The plant on one page
As a plant manager you don't watch one line — you run the whole floor against a number and a ledger. This module teaches you to read rolled-up OEE/TEEP and the savings ledger as a single operating view, so you spend attention where it changes money.
Roll-up, don't average blindly
OEE rolls up from station to line to plant, but a plant-level OEE number hides where the loss lives. Your job is to read the roll-up top-down and drill on the worst contributor, not to celebrate or panic over the headline. A high plant OEE can still hide one constraint line bleeding the schedule.
Read OEE as its three factors — Availability, Performance, Quality — at every level. The factor that's lowest tells you which of the Six Big Losses to chase. A plant strong on Quality but weak on Availability has a downtime problem, not a scrap problem, and that distinction decides who you call into the room.

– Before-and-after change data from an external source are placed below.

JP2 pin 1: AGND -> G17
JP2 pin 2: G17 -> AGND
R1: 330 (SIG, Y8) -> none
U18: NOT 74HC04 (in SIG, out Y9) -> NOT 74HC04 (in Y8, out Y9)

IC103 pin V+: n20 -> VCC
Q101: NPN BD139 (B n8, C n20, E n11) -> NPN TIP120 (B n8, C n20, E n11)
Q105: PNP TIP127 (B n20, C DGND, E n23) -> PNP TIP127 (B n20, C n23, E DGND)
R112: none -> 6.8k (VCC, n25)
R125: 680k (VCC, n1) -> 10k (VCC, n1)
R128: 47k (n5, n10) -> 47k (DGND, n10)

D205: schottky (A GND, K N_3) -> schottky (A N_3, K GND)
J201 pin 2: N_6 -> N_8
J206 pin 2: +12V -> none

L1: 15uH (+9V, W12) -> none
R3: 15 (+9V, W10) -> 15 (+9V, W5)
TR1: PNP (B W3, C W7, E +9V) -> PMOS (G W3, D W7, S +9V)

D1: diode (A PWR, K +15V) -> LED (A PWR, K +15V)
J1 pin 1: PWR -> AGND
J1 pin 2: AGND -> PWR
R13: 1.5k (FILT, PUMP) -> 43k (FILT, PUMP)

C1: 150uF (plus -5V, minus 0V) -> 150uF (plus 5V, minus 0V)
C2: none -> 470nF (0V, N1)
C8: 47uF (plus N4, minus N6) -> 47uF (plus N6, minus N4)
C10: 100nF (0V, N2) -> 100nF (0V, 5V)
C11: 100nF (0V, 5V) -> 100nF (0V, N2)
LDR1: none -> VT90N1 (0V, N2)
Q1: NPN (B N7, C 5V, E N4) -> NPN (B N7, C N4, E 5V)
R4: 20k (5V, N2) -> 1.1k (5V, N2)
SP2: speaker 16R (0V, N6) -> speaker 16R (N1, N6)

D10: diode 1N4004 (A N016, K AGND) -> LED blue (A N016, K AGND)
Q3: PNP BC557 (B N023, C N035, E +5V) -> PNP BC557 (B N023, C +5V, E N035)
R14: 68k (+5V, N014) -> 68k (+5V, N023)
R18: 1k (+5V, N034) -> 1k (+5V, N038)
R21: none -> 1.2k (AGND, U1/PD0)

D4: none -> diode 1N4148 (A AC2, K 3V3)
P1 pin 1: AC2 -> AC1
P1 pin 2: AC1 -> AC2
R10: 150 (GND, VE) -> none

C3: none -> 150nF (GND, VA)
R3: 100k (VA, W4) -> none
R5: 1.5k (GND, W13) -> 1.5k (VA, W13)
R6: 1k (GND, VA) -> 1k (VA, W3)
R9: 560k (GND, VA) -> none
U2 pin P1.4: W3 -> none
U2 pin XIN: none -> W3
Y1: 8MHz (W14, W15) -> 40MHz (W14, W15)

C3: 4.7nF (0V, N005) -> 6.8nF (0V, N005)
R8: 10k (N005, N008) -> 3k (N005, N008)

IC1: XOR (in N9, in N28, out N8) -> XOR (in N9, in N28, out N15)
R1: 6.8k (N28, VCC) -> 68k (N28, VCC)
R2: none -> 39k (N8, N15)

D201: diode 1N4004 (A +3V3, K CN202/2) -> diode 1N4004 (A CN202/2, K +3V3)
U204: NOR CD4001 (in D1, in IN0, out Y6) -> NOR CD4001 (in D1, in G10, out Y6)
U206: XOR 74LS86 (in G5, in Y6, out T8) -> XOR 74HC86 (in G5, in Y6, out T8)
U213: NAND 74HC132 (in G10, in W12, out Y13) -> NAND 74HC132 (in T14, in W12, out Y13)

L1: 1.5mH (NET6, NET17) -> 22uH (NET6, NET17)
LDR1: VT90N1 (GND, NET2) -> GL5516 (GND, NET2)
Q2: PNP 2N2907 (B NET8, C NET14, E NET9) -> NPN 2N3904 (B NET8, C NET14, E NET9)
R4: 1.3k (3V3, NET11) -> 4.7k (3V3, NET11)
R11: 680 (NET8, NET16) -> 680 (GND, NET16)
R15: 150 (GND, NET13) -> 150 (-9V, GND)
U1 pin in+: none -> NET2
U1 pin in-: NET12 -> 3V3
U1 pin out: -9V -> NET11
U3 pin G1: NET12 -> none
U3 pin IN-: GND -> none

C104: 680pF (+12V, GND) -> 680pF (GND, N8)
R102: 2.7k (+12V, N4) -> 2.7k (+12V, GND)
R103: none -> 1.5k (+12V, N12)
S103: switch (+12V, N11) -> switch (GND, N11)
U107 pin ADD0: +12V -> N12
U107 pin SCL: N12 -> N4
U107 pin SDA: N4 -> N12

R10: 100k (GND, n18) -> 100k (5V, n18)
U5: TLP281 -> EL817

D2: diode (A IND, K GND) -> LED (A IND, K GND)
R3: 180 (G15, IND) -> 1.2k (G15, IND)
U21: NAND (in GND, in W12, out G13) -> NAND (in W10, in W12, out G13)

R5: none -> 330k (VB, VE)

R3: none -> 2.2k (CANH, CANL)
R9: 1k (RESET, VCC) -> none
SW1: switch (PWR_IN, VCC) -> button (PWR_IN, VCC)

- ›Availability low → downtime/changeover losses
- ›Performance low → speed/minor-stop losses
- ›Quality low → defect/startup-reject losses
OEE tells you 'how well,' TEEP tells you 'how much is left'
OEE measures how well you run during scheduled time. TEEP measures the same effectiveness against all calendar time, so it exposes unscheduled hours — the capacity you own but aren't using. On one page, OEE drives improvement work and TEEP drives capacity and capex conversations.
When someone says the plant is 'maxed out,' the TEEP number settles it. If TEEP is well below OEE, you have idle calendar time before you have a true constraint.
The ledger is the second half of the page
Effectiveness numbers say where you're losing; the verified-savings ledger says what you've actually recovered and banked. Reading them together turns a status dashboard into an operating view: losses on the left, finance-verified recoveries on the right. If OEE is improving but the ledger isn't moving, your gains aren't reaching the P&L — and that gap is itself a signal to investigate.
Read top-down: OEE shows how well you run, TEEP shows how much capacity is left, and the verified ledger shows what actually hit the P&L. One page, three lenses.
Plant OEE is up two points week-over-week and looks healthy on the headline tile. But the savings ledger is flat, and Line 3 — your constraint line — shows Availability as its weakest factor while two other lines carry the average up.
What do you do first?
Plant TEEP is far below plant OEE. What does that primarily indicate?